Published in the April 1 edition of the Louisville Eccentric Weekly (LEO).

In mid-December, Speaker of the House Nancy Pelosi received a memorandum from a constituent on Caselli Street in San Francisco. President-Elect Obama had been publicly ginning up support for the stimulus package he would submit to Capitol Hill immediately after his inauguration, and the constituent, 91-year-old Archie Green, had a bit of historical perspective to share with Madame Speaker. He reminded Pelosi that during the New Deal there weren’t just roads paved and bridges built; federal agencies stimulated all manner of American ingenuity and creativity, and reflected the best parts of the country back to itself.

“The Federal Writers Project,” Green wrote, “included a folk unit that both preserved and presented workers’ culture” through photography, recordings, film, and journalism, and he advocated the establishment of a similar cultural unit to document the occupational experience of the current stimulus projects.

Archie Green at home, courtesy of Adam Machado.

Archie Green at home, courtesy of Adam Machado.

Green, who died March 22, was a shipwright, union activist, labor historian, folklorist, record collector, professor, author, a wholly unreconstructed progressive, and the progenitor of the theory and expert of the practice of “laborlore.” Defined as the expressive culture – song, story, slang, and technical know-how – of workers, laborlore blew open the hermetically sealed pantheon of generalized American “folk” archetypes -  the Yankee, the Negro, the Indian, the hillbilly, the lumberjack, the cowboy – all of which had long prevailed in both popular and academic consciousnesses. Archie insisted on a deeper, more fluid understanding of American diversity, reflected by the diversity of occupational involvement, and to be seen where any two bodies gather to work a job together, swapping stories, jokes, and expertise. Ingredients of class solidarity and union brotherhood, to be sure, but also, and more essentially, a proud, conscious, and engaged citizenry.

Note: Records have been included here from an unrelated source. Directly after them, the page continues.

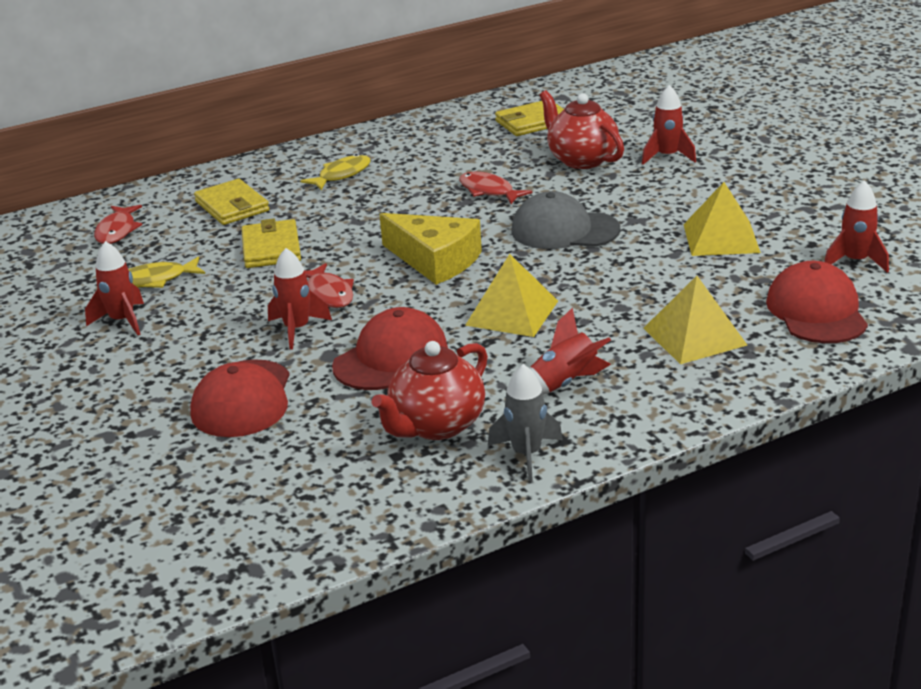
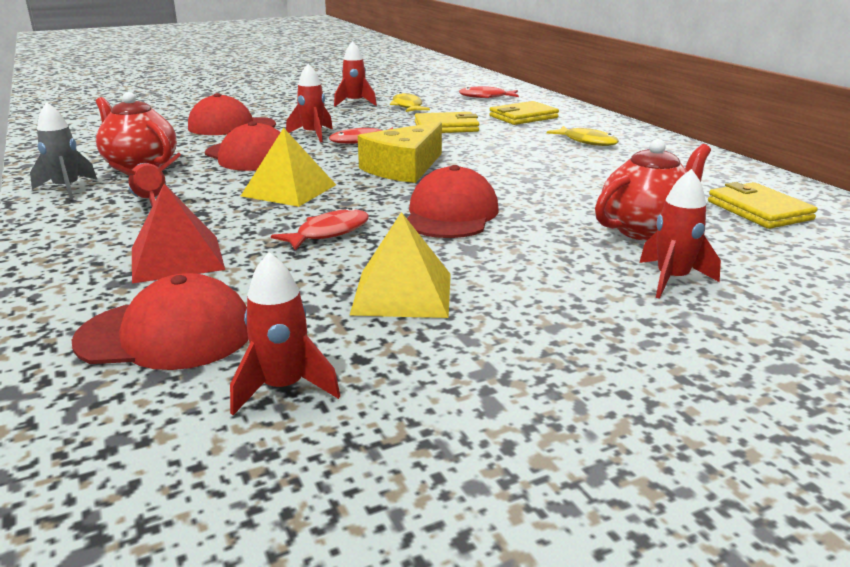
camera: 90 degrees right, 5 degrees down
(489, 191) = (552, 187): red fish -> red fish (328, 233)
(564, 230) = (451, 214): grey cap -> red cap
(694, 336) = (177, 258): yellow pyramid -> red pyramid

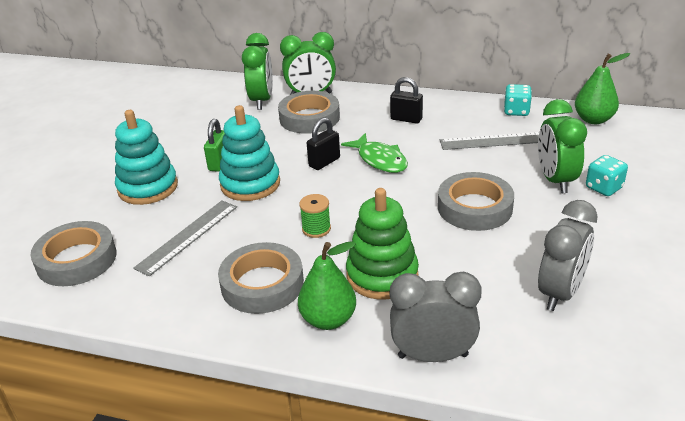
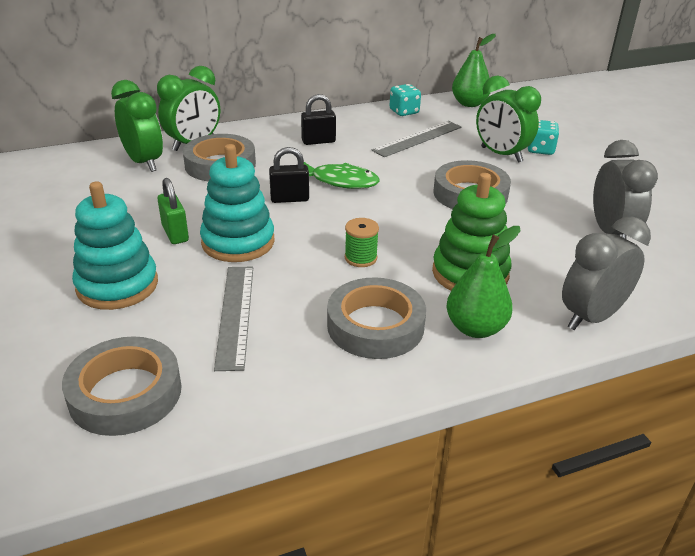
camera: 40 degrees left, 0 degrees up
(324, 162) = (289, 199): black padlock -> black padlock turned 75 degrees clockwise

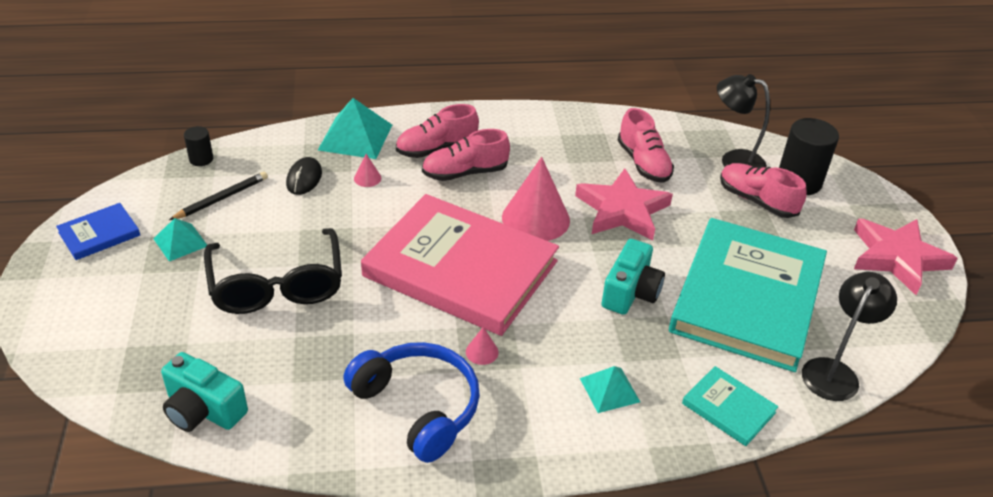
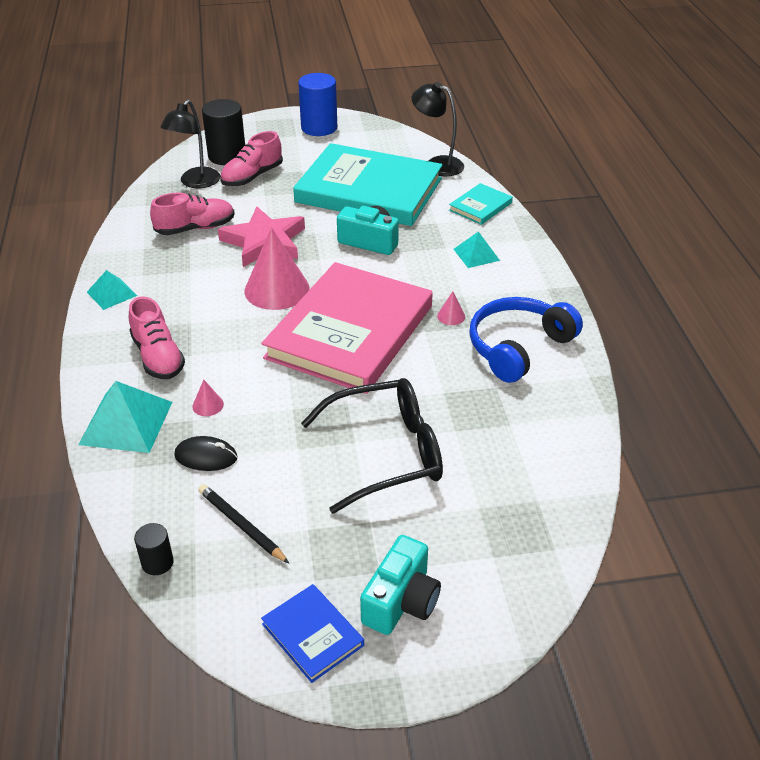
camera: 90 degrees left, 0 degrees up
(180, 242) = (324, 548): turquoise pyramid -> turquoise pyramid (112, 293)
(203, 410) = (558, 478): turquoise camera -> turquoise camera (401, 601)
(465, 173) = (203, 335): pink shoe -> none
(897, 258) = (319, 128): pink star -> blue cylinder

Longshoremen, pile-drivers, coal miners, gandy dancers, catskinners, steel workers, millwrights – Archie saw their expressive traditions as aesthetically worthy, intellectually rich, and politically viable. miner066His first book, 1971’s Only A Miner, was a study of recorded coal-mining songs, a number of which were drawn from Eastern Kentucky’s Sarah Ogan Gunning, Aunt Molly Jackson, and George Davis (“The Singing Miner of Hazard”). Songs of and by miners and their wives/sisters/daughters were not mere accessories to the struggles of life in the coalfields but fundamental documents of them; giving them audible space in the public realm through publications, festivals, concerts, and exhibitions – now widely known and practiced as “public folklore” – was not romantic fetish or ideological showboating, but a service to democracy.

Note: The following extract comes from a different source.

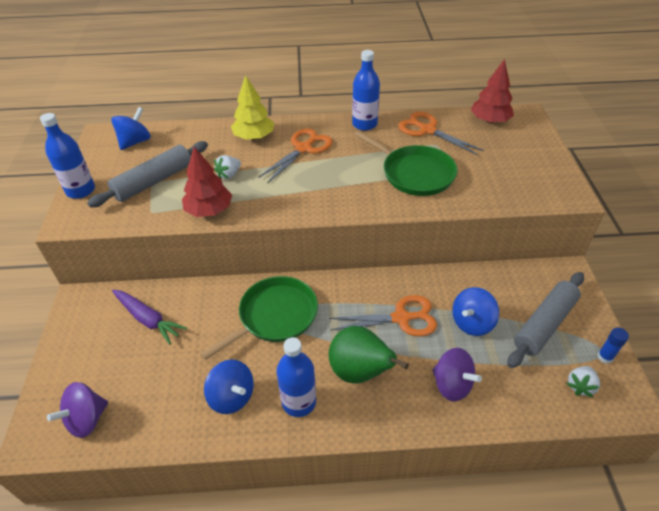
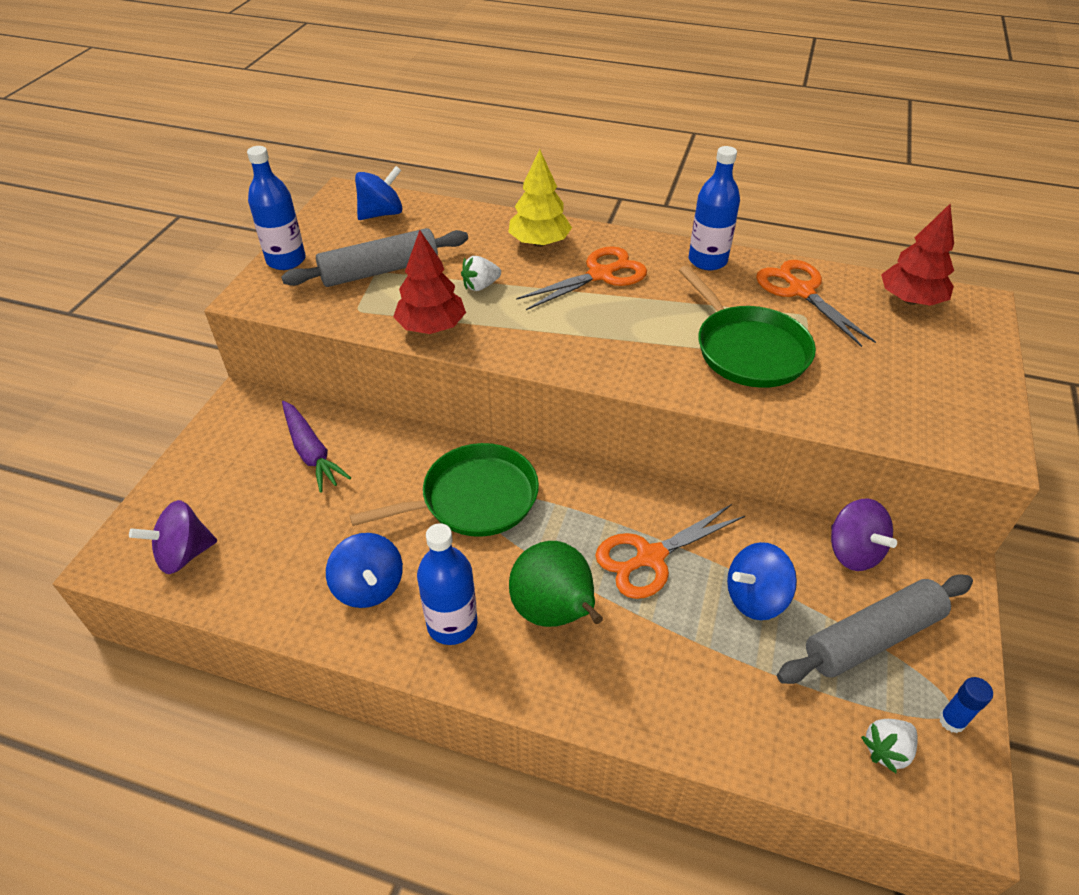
camera: 20 degrees right, 0 degrees up
(401, 318) = (650, 557): orange scissors -> orange scissors turned 135 degrees clockwise
(452, 385) = (681, 676): purple spinning top -> purple spinning top (853, 552)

(Green didn’t take kindly to the romanticizers, especially as expressed by the likes of Woody Guthrie or Pete Seeger, whom he described and dismissed as “Stalinism plus pablum.”)

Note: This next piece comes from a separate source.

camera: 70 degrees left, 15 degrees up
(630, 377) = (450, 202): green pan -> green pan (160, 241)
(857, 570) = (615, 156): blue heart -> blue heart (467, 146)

He was no pretender. Weaned on his father’s immigrant Jewish socialism and his after-school engagements with the Workmen’s Circle, Archie joined Roosevelt’s Civilian Conservation Corps before paying his first union dues to United Brotherhood of Carpenters and Joiners of America on the San Francisco waterfront  in 1941. “I know what it’s like to have wanted to be a worker,” he recalled in 2007. “It was a state of exultation.”

In our supposed post-industrial age, such reveries may themselves ring sentimental or romantic. But Green never succumbed to the smug, insulated comfort of the academy, despite his professorships at the Universities of Illinois, Texas, and Louisville (a Bingham Humanities fellowship brought him here in 1977). Foundations and fellowships were only different avenues for his agitation; although he was a self-described left-libertarian and anarcho-syndicalist, he used his affiliations to agitate enthusiastically and effectively. Apart from his union, of which he was a member for sixty-seven years, he was a senior associate at the AFL-CIO Labor Studies Center; a founding member of the Fund for Folk Culture; and he has been credited for nearly single-handedly lobbying Congress for the passage of the American Folklife Preservation Act. Unanimously approved and signed by President Ford in 1976, the bill created the American Folklife Center at the Library of Congress; Librarian of Congress James Billington in turn presented Archie with a Living Legend Award in 2007.

“Exulted” is among the last adjectives most Americans would choose to describe their metaphysical state of employment, unless, in the current climate, exultation is the state of being employed at all. Indeed, as America has endeavored to shed its blue collars and clip its dirty fingernails, trading the pension of the skilled journeyman for the retention bonus of the well-connected MBA (and losing both in the process), exultation has become a privilege reserved for those who succeed in avoiding work rather than those who specialize in it. But now that our wide, frantic eyes are beginning to grow accustomed to the tripartite darkness of recession, crumbling infrastructure, and snake-oil finance, perhaps labor might regain some of its attraction. Perhaps we’ll remake the country in the spirit of cooperative toil and communal gain, revealing new dimensions of Americanness. Perhaps a new generation of laborlorists, assisted by the public trust, will take down the songs and stories of new folk heroes – new Casey Joneses, John Henrys, and John L. Lewises – for the ages.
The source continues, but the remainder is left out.